Gastroesophageal reflux disease (GERD) is characterized by frequent reflux (backward flow) of the stomach’s acidic contents into the esophagus, leading to pain, inflammation, and, possibly, tissue damage. People who suffer from GERD often refer to these symptoms as heartburn or acid indigestion. The reflux itself does not necessarily cause symptoms or injury—it occurs occasionally in healthy people and is a problem only if it creates complications and requires lifestyle changes or medical treatment. Management of GERD may require modifications in diet and lifestyle to reduce the recurrence of acid reflux or minimize discomfort. Recommendations typically include the following:
Consume only small meals and drink liquids between meals so that the stomach does not become overly distended, which can exert pressure on the lower esophageal sphincter. – Limit foods or substances that increase gastric acid secretion (such as alcohol and coffee) or weaken the pressure of the lower esophageal sphincter (such as alcohol, chocolate, fried or fatty foods, peppermint, and spearmint). – During periods of esophagitis, avoid foods and beverages that may irritate the esophagus, such as citrus fruits and juices, tomato products, garlic, onions, pepper, spicy foods, carbonated beverages, and very hot or very cold foods (depending on individual tolerances). – Avoid eating bedtime snacks or lying down after meals. Meals should be consumed at least three hours before bedtime.

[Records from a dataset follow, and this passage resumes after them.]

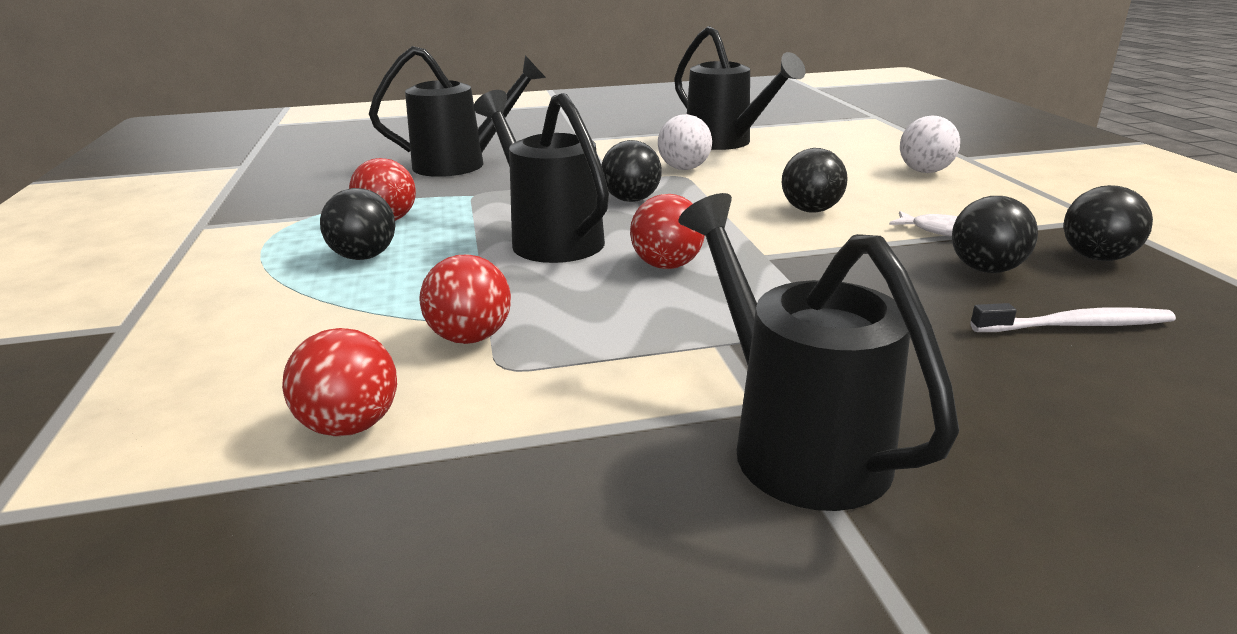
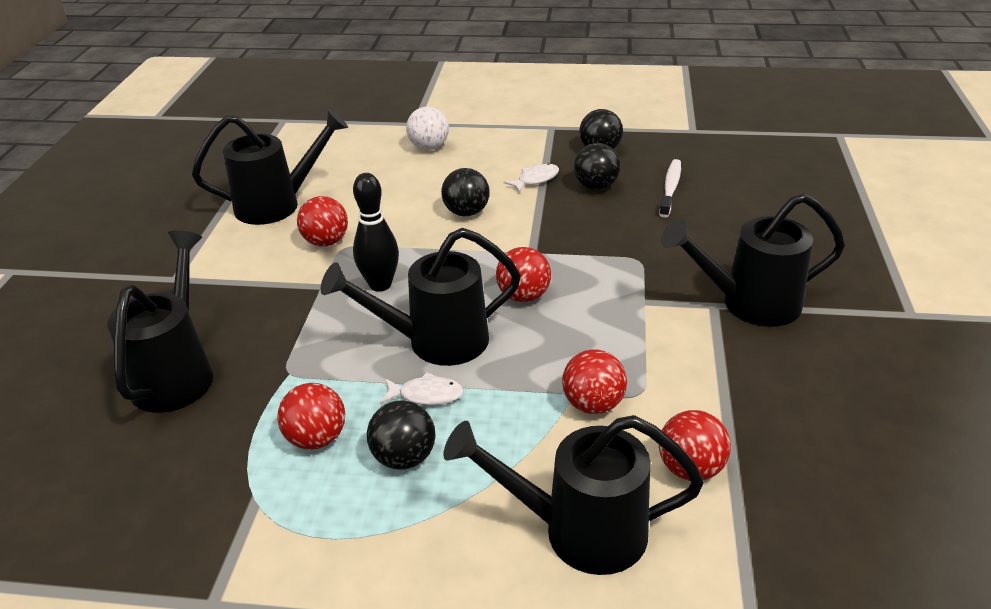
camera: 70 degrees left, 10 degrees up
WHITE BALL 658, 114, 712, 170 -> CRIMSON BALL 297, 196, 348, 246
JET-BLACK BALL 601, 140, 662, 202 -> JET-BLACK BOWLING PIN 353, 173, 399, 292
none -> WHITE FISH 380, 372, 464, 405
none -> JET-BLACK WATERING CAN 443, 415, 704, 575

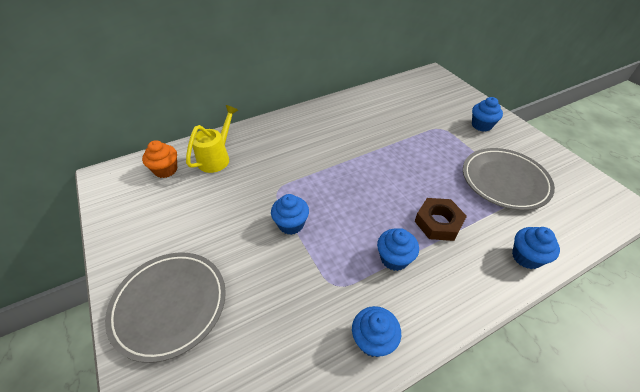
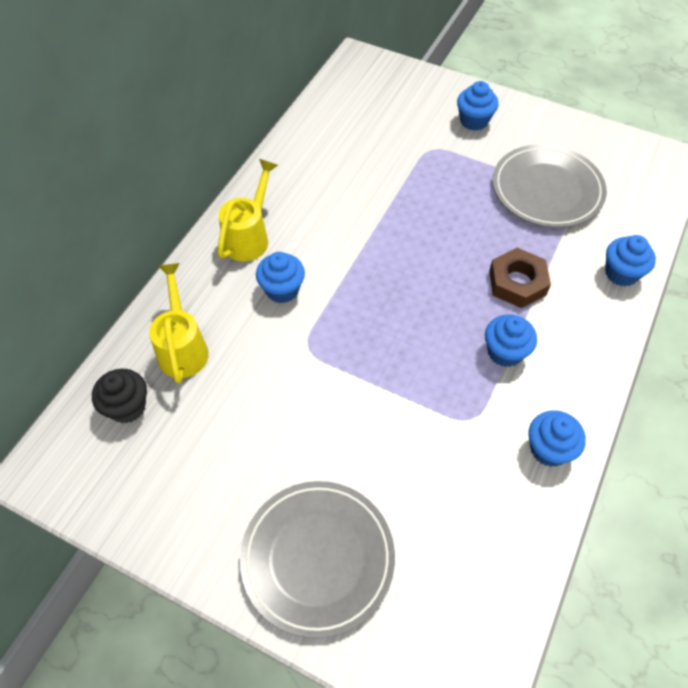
camera: 35 degrees left, 10 degrees up
ORANGE-COLOURED CUPCAKE 142, 140, 177, 178 -> JET-BLACK CUPCAKE 92, 369, 147, 423
COBALT CUPCAKE 271, 194, 309, 235 -> COBALT CUPCAKE 256, 252, 305, 303, shifted
none -> BRIGHT YELLOW WATERING CAN 217, 159, 278, 262

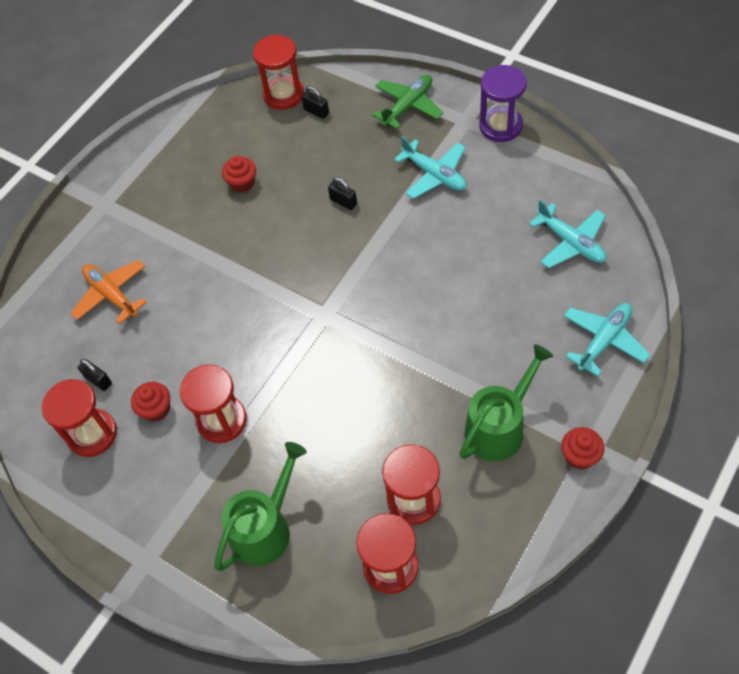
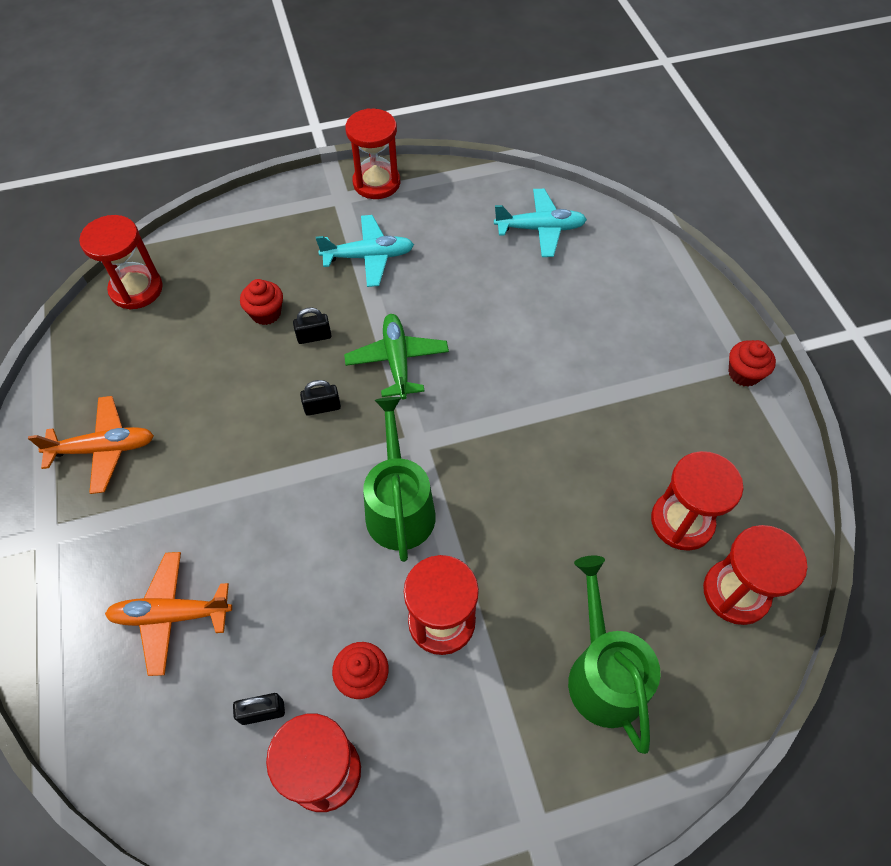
camera: 55 degrees left, 0 degrees up
PURPLE SAND TIMER 479, 65, 527, 142 -> CRIMSON SAND TIMER 345, 108, 400, 199
LEAF-GREEN AEROPLANE 373, 75, 443, 129 -> LEAF-GREEN AEROPLANE 344, 314, 449, 399, shifted
JET-BLACK SMALL LOCK 301, 86, 329, 119 -> JET-BLACK SMALL LOCK 300, 380, 341, 416, shifted
CRIMSON CUPCAKE 222, 156, 256, 193 -> CRIMSON CUPCAKE 240, 279, 283, 325, shifted
TEAL AEROPLANE 564, 303, 651, 376 -> none
LEAF-GREEN WATERING CAN 459, 344, 554, 461 -> LEAF-GREEN WATERING CAN 363, 397, 436, 562, shifted
none -> ORANGE-COLOURED AEROPLANE 28, 396, 154, 494

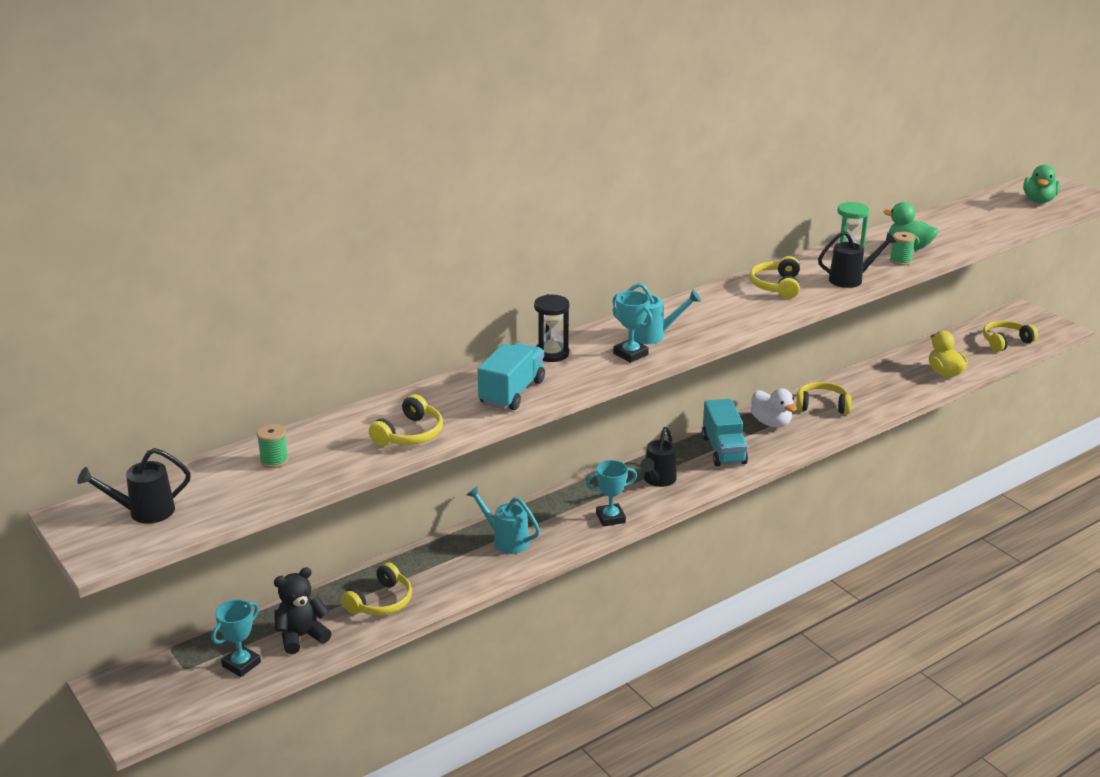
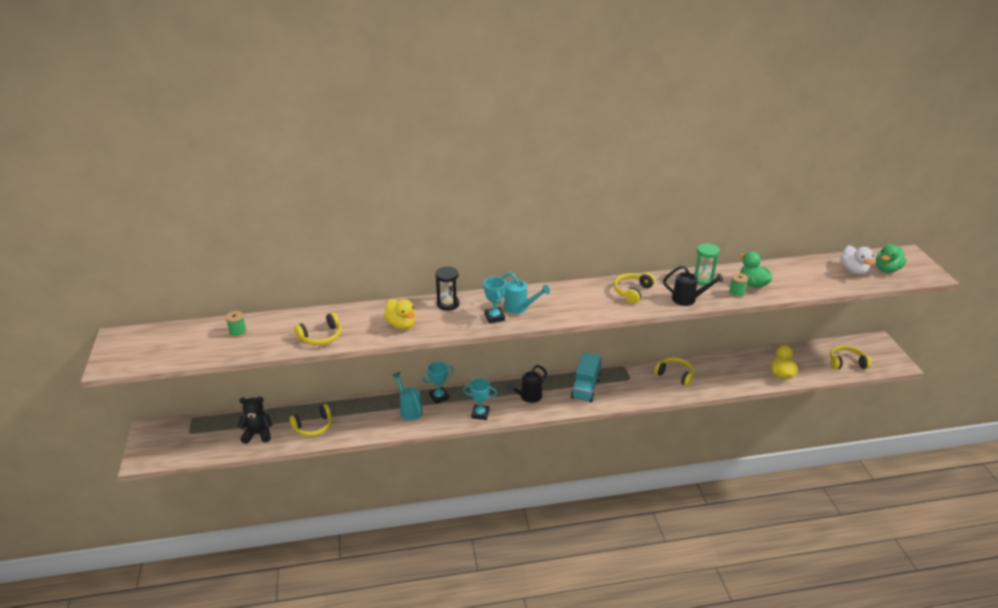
camera: 25 degrees right, 5 degrees up
TEAL LORRY 478, 343, 545, 410 -> BRIGHT YELLOW TOY DUCK 384, 299, 416, 330
WHITE TOY DUCK 751, 388, 797, 427 -> WHITE TOY DUCK 840, 245, 874, 274, shifted
JET-BLACK WATERING CAN 77, 448, 191, 523 -> none
TEAL AWARD CUP 212, 599, 261, 677 -> TEAL AWARD CUP 422, 362, 454, 404, shifted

Reduce nighttime reflux by elevating the head of the bed on 6-inch blocks, inserting a foam wedge under the mattress, or propping pillows under the head and upper torso. – Avoid bending over and wearing tight-fitting garments; both can cause pressure in the stomach to increase, heightening the risk of reflux. – Avoid cigarette smoking, which relaxes the lower esophageal sphincter. – Avoid using nonsteroidal anti-inflammatory drugs (NSAIDs) such as aspirin, naproxen, and ibuprofen, which can damage the esophageal mucosa.